If you’re like me (and a lot of other people), you love hummus but you could go without the tahini.
Tahini is a paste made from ground sesame seeds which is found in traditional hummus recipes.
There are a number of reasons not to add tahini to your homemade hummus, one being it’s distinct, bold flavor. Hey, you either love it or you could live without it. I am definitely someone who falls in the latter category.

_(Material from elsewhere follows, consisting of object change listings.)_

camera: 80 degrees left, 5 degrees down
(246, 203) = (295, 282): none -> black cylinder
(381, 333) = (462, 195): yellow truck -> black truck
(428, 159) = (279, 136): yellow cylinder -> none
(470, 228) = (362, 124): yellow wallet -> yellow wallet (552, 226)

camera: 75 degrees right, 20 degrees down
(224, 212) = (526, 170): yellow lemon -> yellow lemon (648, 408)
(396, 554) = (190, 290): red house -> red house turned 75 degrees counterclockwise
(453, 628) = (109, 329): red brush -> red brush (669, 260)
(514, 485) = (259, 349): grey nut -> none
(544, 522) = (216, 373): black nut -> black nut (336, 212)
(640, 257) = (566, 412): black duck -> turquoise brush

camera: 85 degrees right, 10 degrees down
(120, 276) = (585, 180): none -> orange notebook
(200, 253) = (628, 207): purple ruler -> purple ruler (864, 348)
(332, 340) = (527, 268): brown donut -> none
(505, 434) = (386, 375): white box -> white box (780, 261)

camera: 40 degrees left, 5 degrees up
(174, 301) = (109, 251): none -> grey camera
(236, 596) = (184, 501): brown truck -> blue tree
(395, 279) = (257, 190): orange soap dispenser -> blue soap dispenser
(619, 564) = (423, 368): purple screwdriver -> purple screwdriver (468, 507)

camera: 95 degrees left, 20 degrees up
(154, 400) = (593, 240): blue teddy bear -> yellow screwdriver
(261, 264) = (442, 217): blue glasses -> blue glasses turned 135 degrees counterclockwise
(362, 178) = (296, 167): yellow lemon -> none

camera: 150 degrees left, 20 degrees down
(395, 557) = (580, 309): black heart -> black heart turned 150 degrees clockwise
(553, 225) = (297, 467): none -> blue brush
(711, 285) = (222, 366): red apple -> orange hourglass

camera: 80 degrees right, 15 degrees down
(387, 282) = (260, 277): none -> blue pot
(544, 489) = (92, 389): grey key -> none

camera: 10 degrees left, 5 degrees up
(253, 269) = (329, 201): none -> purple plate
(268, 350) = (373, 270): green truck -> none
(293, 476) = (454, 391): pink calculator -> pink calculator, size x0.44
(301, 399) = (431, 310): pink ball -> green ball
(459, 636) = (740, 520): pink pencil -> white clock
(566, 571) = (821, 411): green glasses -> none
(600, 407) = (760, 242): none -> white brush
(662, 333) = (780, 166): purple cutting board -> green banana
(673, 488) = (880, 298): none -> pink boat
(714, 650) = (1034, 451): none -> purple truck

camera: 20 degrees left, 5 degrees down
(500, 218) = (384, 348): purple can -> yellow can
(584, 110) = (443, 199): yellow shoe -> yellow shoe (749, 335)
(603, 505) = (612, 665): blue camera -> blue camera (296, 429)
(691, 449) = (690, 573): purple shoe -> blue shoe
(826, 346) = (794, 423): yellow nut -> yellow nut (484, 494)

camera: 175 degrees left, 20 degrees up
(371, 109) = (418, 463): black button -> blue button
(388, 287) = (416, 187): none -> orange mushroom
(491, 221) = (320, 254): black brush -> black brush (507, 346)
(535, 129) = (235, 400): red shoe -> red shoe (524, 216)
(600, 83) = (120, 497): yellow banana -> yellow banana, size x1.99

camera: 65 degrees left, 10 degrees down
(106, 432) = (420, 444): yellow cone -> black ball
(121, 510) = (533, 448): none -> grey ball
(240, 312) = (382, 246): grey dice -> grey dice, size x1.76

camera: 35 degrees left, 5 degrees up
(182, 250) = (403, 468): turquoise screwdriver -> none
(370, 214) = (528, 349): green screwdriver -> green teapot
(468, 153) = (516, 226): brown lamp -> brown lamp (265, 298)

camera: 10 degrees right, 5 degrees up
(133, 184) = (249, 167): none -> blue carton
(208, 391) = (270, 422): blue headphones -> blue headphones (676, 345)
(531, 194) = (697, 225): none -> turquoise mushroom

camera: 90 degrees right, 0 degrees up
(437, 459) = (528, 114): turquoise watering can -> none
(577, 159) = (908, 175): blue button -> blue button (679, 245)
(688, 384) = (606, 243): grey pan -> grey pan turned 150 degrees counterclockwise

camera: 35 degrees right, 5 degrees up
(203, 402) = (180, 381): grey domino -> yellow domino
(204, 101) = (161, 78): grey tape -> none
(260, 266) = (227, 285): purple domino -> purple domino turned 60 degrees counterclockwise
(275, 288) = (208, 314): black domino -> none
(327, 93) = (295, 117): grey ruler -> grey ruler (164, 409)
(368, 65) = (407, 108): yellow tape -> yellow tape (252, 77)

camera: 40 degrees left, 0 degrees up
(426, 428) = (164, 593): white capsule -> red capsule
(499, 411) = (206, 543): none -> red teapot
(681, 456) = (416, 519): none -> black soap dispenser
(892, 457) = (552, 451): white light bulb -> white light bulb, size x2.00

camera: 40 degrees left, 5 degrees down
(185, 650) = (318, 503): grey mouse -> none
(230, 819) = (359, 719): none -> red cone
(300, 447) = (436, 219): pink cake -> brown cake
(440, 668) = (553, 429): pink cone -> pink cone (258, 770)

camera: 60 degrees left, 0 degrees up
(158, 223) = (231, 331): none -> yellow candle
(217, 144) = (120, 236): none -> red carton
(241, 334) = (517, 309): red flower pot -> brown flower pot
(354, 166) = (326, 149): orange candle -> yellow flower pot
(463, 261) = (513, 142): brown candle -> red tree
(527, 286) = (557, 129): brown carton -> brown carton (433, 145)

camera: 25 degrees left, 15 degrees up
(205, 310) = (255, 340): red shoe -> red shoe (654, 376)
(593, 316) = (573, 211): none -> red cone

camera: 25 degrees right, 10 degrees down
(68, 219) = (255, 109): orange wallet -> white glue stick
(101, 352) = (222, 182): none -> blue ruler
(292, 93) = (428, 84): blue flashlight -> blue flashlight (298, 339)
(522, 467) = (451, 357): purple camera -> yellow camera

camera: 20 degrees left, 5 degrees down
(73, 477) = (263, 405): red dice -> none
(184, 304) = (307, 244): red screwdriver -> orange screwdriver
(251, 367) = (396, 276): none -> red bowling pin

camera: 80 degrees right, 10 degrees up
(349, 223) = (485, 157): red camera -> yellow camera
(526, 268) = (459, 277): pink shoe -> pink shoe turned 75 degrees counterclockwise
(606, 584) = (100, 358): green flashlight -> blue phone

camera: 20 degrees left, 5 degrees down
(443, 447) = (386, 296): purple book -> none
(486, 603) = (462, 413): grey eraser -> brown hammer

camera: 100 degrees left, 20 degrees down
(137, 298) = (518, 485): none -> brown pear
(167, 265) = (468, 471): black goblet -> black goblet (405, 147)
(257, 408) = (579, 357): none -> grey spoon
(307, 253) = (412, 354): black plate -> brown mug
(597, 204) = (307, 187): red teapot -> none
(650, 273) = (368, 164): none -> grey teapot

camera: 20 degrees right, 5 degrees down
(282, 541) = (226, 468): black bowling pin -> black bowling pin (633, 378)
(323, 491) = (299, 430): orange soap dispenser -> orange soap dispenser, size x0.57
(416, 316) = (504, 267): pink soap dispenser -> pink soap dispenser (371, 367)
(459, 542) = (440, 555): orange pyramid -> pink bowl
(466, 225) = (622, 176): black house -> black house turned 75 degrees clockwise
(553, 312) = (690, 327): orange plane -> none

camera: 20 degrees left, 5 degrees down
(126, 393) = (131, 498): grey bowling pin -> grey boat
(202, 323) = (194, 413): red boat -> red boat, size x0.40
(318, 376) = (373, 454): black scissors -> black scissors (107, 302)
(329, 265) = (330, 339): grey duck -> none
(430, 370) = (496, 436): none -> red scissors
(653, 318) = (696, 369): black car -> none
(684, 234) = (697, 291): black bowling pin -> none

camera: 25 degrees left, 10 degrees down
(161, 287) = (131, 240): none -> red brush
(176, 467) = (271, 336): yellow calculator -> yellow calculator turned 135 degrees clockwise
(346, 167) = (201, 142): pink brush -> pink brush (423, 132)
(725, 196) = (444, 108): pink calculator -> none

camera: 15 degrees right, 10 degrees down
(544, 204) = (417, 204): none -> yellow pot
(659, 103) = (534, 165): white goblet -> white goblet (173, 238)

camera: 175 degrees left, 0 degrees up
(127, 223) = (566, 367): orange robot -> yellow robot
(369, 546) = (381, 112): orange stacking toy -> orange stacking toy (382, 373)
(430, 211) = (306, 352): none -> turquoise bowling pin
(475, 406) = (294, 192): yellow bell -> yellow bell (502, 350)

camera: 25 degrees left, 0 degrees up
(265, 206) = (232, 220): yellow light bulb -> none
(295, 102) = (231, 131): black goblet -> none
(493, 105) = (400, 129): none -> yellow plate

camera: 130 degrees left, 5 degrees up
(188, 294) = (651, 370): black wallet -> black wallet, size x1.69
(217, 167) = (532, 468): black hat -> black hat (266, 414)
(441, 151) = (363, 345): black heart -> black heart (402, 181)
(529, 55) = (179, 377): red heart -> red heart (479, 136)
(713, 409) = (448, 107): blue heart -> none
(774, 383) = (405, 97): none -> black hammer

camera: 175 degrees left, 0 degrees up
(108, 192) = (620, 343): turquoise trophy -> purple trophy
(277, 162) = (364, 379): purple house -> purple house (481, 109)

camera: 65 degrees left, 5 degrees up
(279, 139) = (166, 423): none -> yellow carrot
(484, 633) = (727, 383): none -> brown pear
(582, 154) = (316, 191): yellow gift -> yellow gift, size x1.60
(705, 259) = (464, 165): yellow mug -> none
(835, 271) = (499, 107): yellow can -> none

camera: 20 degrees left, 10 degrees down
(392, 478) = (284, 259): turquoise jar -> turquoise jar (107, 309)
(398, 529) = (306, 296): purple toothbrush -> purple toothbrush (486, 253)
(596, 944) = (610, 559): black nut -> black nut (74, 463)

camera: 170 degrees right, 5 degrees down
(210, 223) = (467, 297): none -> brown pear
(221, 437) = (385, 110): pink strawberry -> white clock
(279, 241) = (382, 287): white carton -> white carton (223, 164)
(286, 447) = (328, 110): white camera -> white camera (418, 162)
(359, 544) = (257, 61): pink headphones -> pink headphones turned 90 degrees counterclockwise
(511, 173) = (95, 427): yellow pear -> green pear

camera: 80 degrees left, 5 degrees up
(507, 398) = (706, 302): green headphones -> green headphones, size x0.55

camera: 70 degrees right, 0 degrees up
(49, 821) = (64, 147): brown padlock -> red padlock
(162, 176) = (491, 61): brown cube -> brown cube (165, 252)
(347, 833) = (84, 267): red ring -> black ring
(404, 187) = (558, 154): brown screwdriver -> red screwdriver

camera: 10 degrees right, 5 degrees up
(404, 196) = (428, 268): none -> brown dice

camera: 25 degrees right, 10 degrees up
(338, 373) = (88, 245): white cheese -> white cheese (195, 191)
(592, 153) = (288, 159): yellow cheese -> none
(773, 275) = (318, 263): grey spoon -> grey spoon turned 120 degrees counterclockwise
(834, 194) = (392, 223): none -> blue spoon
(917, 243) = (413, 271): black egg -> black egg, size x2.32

If you’re calorie conscious, another reason not to add tahini to your hummus is the fact that tahini packs 89 calories and 8 grams of fat into one tablespoon. Most traditional hummus recipes call for tahini in addition to olive or soybean oil. Omitting the tahini will save you some calories, so now you can go ahead and eat that cookie! 🙂
Lastly, by going sans tahini, your kids might actually eat hummus. I know; it sounds crazy, right? In this recipe, I’ve added cumin and paprika, ingredients traditionally found in taco seasoning. And tacos are a kid favorite (and a grown up one too).
To make this Basic Hummus Recipe Without Tahini, start by adding chickpeas, garlic, cumin, paprika, salt and lemon juice to your food processor. As you begin to process, slowly add the olive oil. Continue to process until the hummus is smooth and creamy. Garnish with additional paprika and enjoy!
- 1 (15 oz) can chickpeas, drained and rinsed
- 1 clove garlic, peeled and halved
- ½ teaspoon cumin
- ¼ teaspoon paprika plus additional for garnish
- 1 teaspoon kosher salt
- 2 tablespoons lemon juice
- ¼ cup extra virgin olive oil
- Add chickpeas, garlic, cumin, paprika, salt and lemon juice to the bowl of a food processor.
- Begin processing on low speed.
- While processing, slowly add the olive oil.
- Process on high speed until smooth and creamy and no chunks remain. You may have to stop to scrape down the sides and continue processing.
- Once the hummus has a smooth consistency, transfer to serving bowl and garnish with additional paprika.